The strongest average correlation observed was between the two likelihood-based statistics (l_z and l_z*; r = .98), indicating that the two measures rank ordered examinees similarly and contained redundant information. The correlation between U and W was also strong (r = .87). E_i was weakly correlated with all measures. EM_i and EMR_i were strongly correlated with the likelihood-based and residual-based measures in the expected directions (|.77| < r < |.92|), providing convergent validity evidence.

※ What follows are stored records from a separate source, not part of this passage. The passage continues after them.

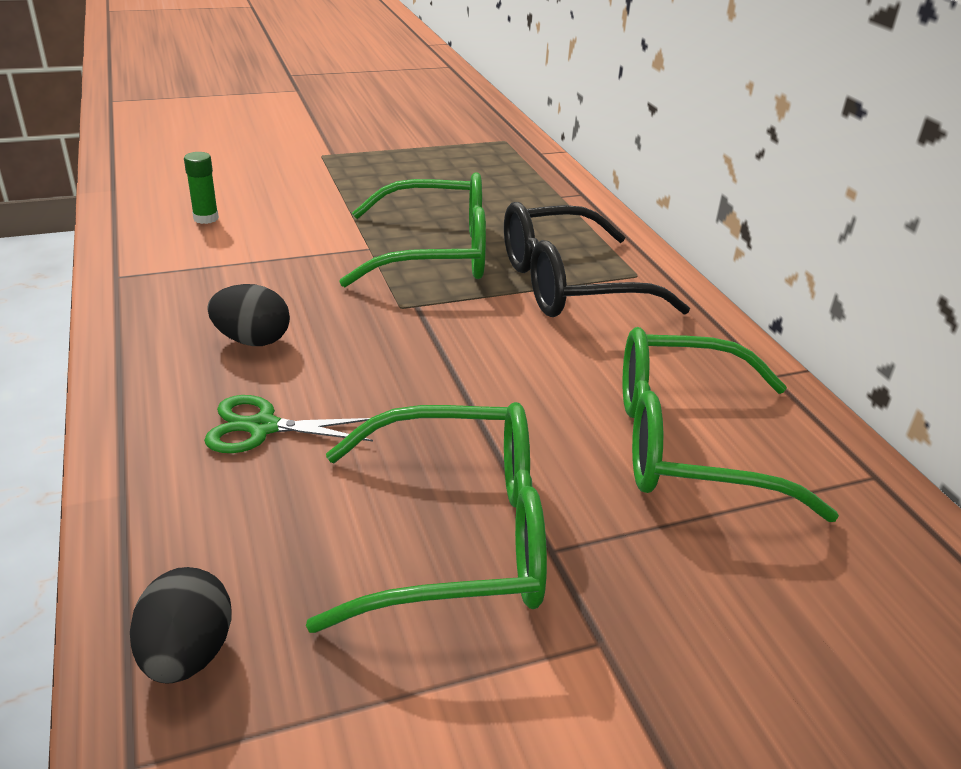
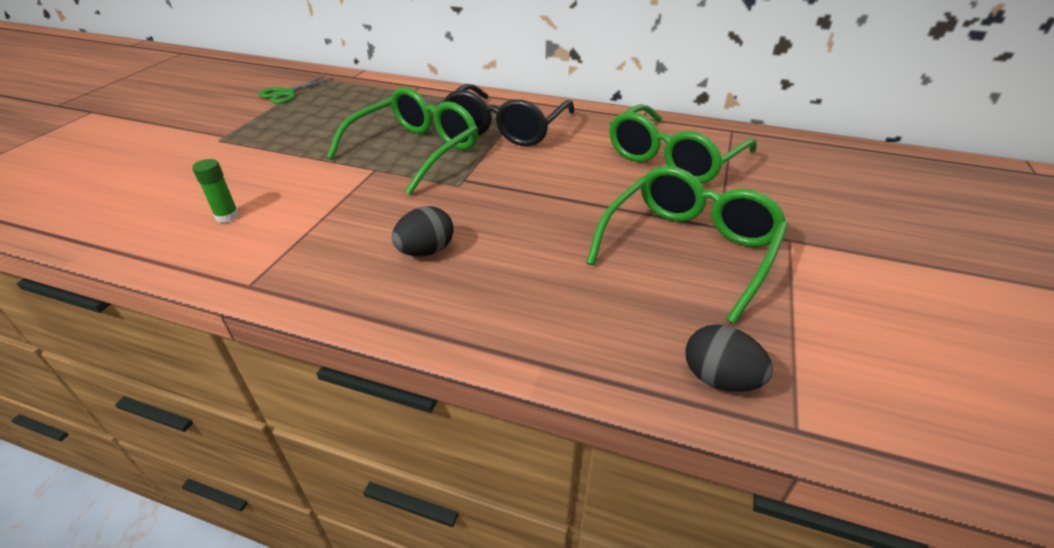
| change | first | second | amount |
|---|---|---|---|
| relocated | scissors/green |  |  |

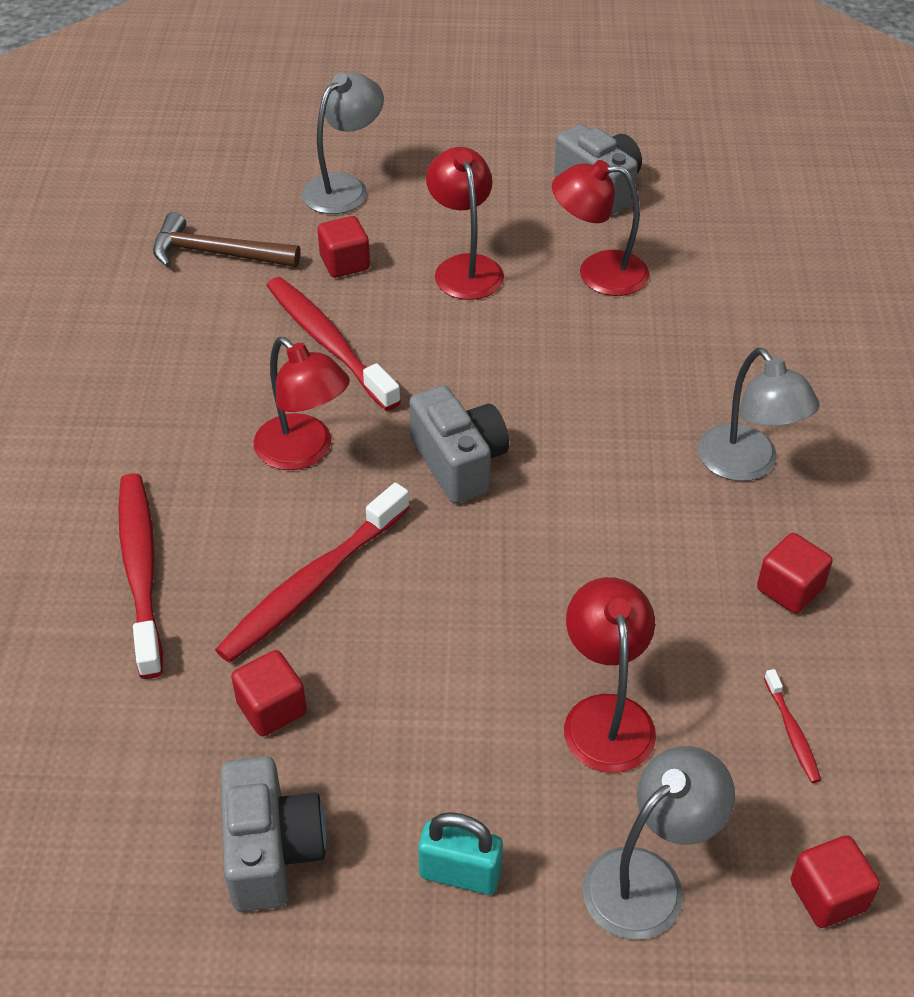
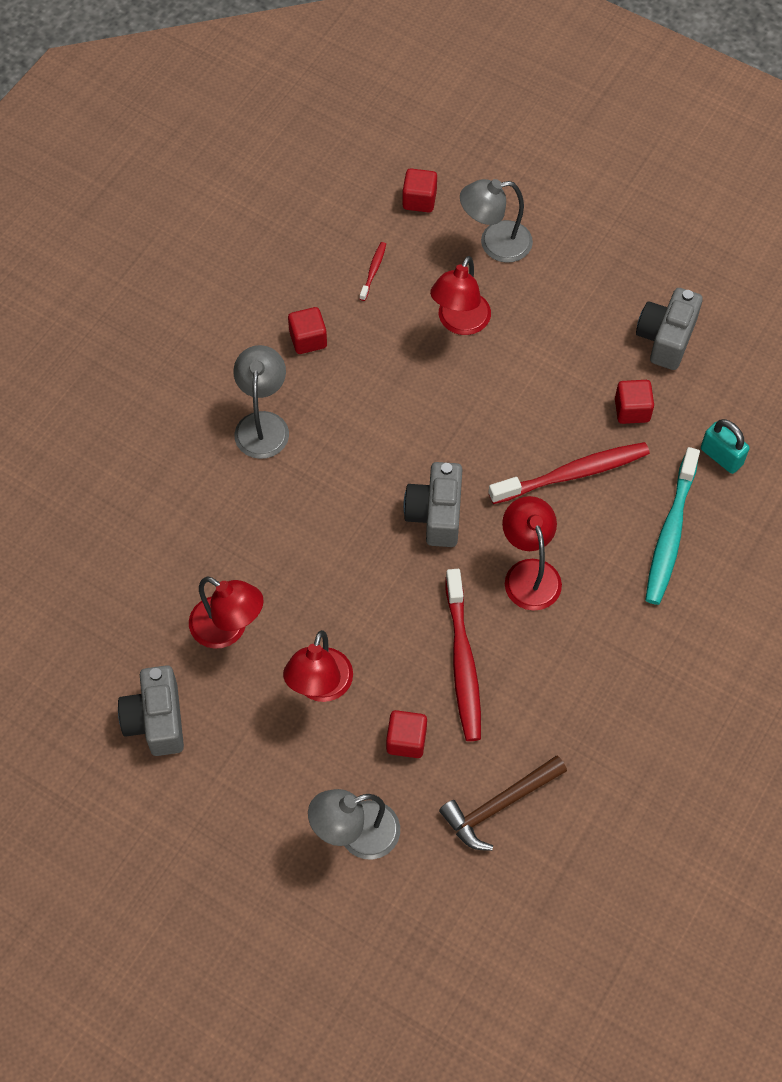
| change | first | second | amount |
|---|---|---|---|
| spun | hammer/brown |  | 105 degrees clockwise |
| colour | toothbrush/red (no. 1 from left) | toothbrush/turquoise |  |
| relocated | padlock/turquoise |  |  |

However, EM_i and EMR_i were not perfectly correlated with the four pre-existing measures of person fit, demonstrating that they have nonoverlapping variance, and thus providing discriminant validity evidence for these measures.

Discussion

The purpose of this article was twofold: (a) to introduce three new measures of entropic person fit (E_i, EM_i, and EMR_i) for detecting contamination in IRT, and (b) to provide preliminary evidence that these measures are worthy of further investigation. The current article illustrated that the entropy misfit (EM_i) and entropic misfit ratio (EMR_i) successfully detected aberrant conditions when comparing contaminated and uncontaminated subgroups of persons. In comparison with the four established measures of person fit in IRT (l_z, l_z*, U, and W), EM_i and EMR_i performed similarly in showing separation between the contaminated and uncontaminated subgroups. EMR_i yielded stable results across simulation conditions, whereas other measures such as U, W, l_z, and l_z* showed unstable results across some conditions. EMR_i may be advantageous when the number of items on a subtest is small. The unadjusted entropy measure (E_i) was not useful in predicting aberrant condition but may be picking up different elements of aberration as change can readily be found as contamination increases.

As is desirable, l_z, l_z*, and EMR_i showed no noticeable difference between contaminated and uncontaminated subgroups in the uncontaminated condition. However, E_i and EM_i (and to a lesser degree in the extreme contaminated conditions U and W) detected some amount of contamination even in the uncontaminated subtest, indicating that these measures may have a slight inflated false alarm rate. An inflated false alarm occurs when the response patterns of uncontaminated examinees are incorrectly flagged by a person-fit index. One explanation for this inflated false alarm rate is that the measures may be sensitive to the global person disturbance. More specifically, this may be an artifact of the misfitting data affecting the parameter estimates. The authors remind readers to be cautious of interpreting parameters based on incorrect models or misfitting data. Interpretation of any parameter estimates obtained from sample data is based on the assumption that one has the correct model, and that all persons fit to that model. The inflated false alarm rate merits further investigation.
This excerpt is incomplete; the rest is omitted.